Truckers Warn Of Cost Of New European Border Checks

Germany, Austria and Slovakia have all reimposed identity checks on …

Truckers are warning of the threat of significant costs to the road haulage industry as European nations reimpose long-abandoned border controls to check the greatest migratory flow across the continent since World War II.

Frontier checks that had been swept away in much of Europe to allow free travel are returning to block the path of vast numbers of people seeking refuge, many from Syria, Iraq and Afghanistan.

Germany, Austria and Slovakia have all reimposed identity checks on parts of their borders, and Poland and the Netherlands are considering whether to follow suit.

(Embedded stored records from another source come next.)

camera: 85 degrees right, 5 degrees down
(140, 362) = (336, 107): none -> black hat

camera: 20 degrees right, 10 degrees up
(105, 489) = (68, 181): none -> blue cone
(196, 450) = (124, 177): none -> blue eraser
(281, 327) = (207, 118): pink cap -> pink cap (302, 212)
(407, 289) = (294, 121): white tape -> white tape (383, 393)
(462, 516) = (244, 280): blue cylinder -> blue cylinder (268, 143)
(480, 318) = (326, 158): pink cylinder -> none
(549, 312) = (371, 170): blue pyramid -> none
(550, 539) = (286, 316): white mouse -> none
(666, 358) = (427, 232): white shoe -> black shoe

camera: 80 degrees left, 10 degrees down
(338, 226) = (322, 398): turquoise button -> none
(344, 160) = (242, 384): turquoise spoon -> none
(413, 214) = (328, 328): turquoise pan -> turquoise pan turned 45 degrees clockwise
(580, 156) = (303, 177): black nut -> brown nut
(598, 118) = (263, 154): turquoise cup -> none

Hungary’s riot police this week fired water cannon at migrants on its newly-shuttered border with Serbia, and troops completed a 41-kilometre (25-mile) barbed-wire barrier along part of its frontier with Croatia.

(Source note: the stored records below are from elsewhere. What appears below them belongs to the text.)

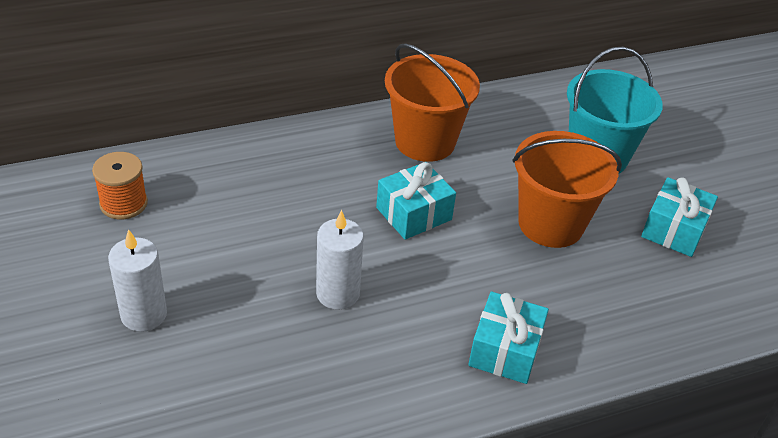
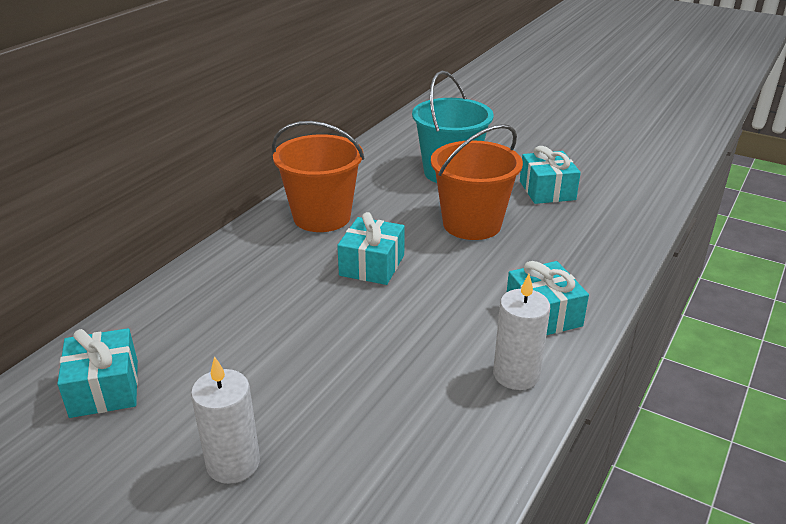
camera: 35 degrees left, 10 degrees down
(123, 203) = (104, 388): orange spool -> turquoise gift
(338, 293) = (382, 348): white candle -> white candle (516, 374)

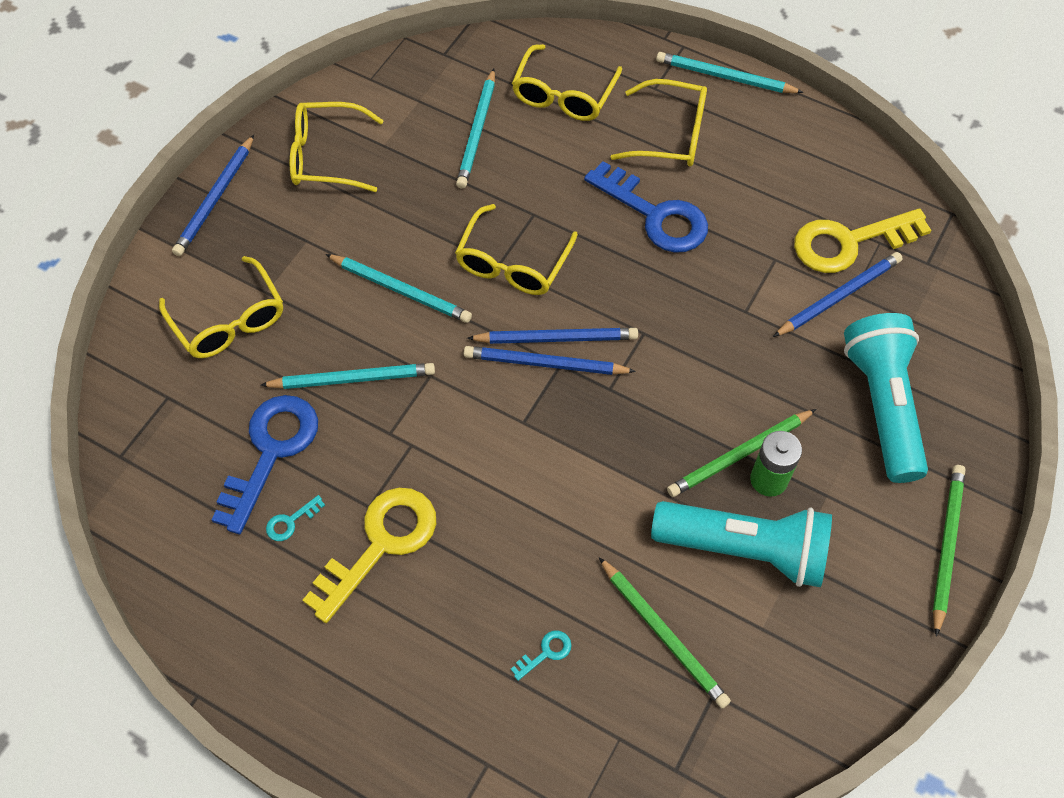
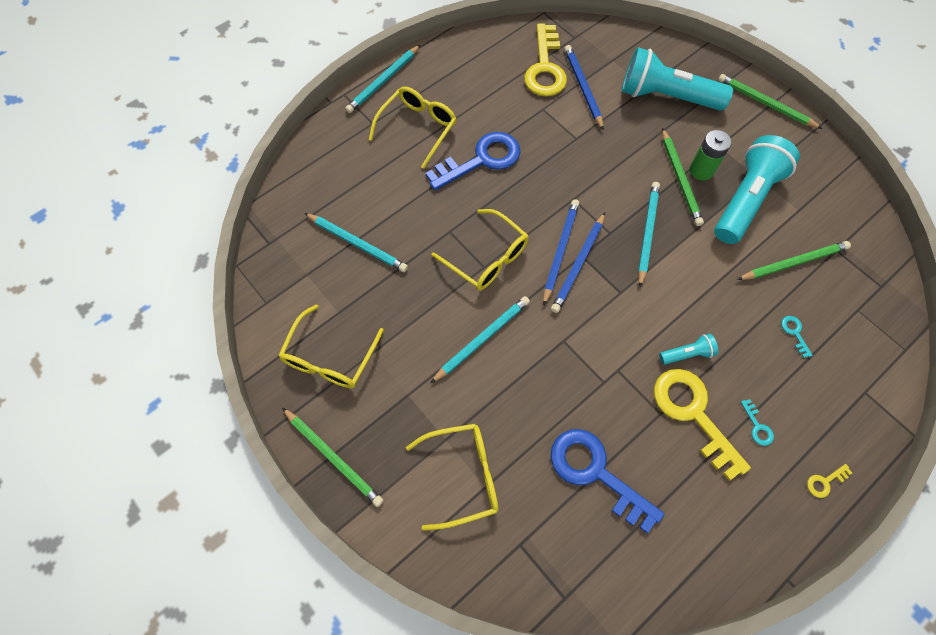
camera: 70 degrees left, 5 degrees up
(215, 199) = (333, 457): blue pencil -> green pencil
(291, 521) = (659, 473): turquoise key -> turquoise key (757, 426)
(337, 724) = (825, 482): none -> yellow key
(352, 378) = (549, 395): turquoise pencil -> turquoise pencil (647, 233)
(463, 520) = (687, 354): none -> turquoise flashlight
(564, 94) = (350, 178): yellow glasses -> none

The threat to the Schengen area, a single zone with borderless travel between 26 states, has an incalculable humanitarian cost. But it has a financial price, too.

“We are experiencing delays for all our trucks. It is the same thing for everyone in the industry,” said Cora Buegenburg, operations manager at Allgeier Translog, a German transport group whose lorries drive across the European road network.

“At the moment there are traffic jams everywhere,” she said. “But taking alternative, longer routes means extra costs.”

Germany set up border checks along its frontier with Austria a week ago to control the human tide. Austria and Slovakia followed. Now Germany is also strengthening its borders with France and the Czech Republic.

Since Monday, massive traffic jams have formed in Germany and Austria.

– Disruption ahead –

When trucks are delayed they unload goods late and are slower to pick up new cargo. It can quickly lead to capacity shortfalls, Buegenburg said. “And that pushes up prices.”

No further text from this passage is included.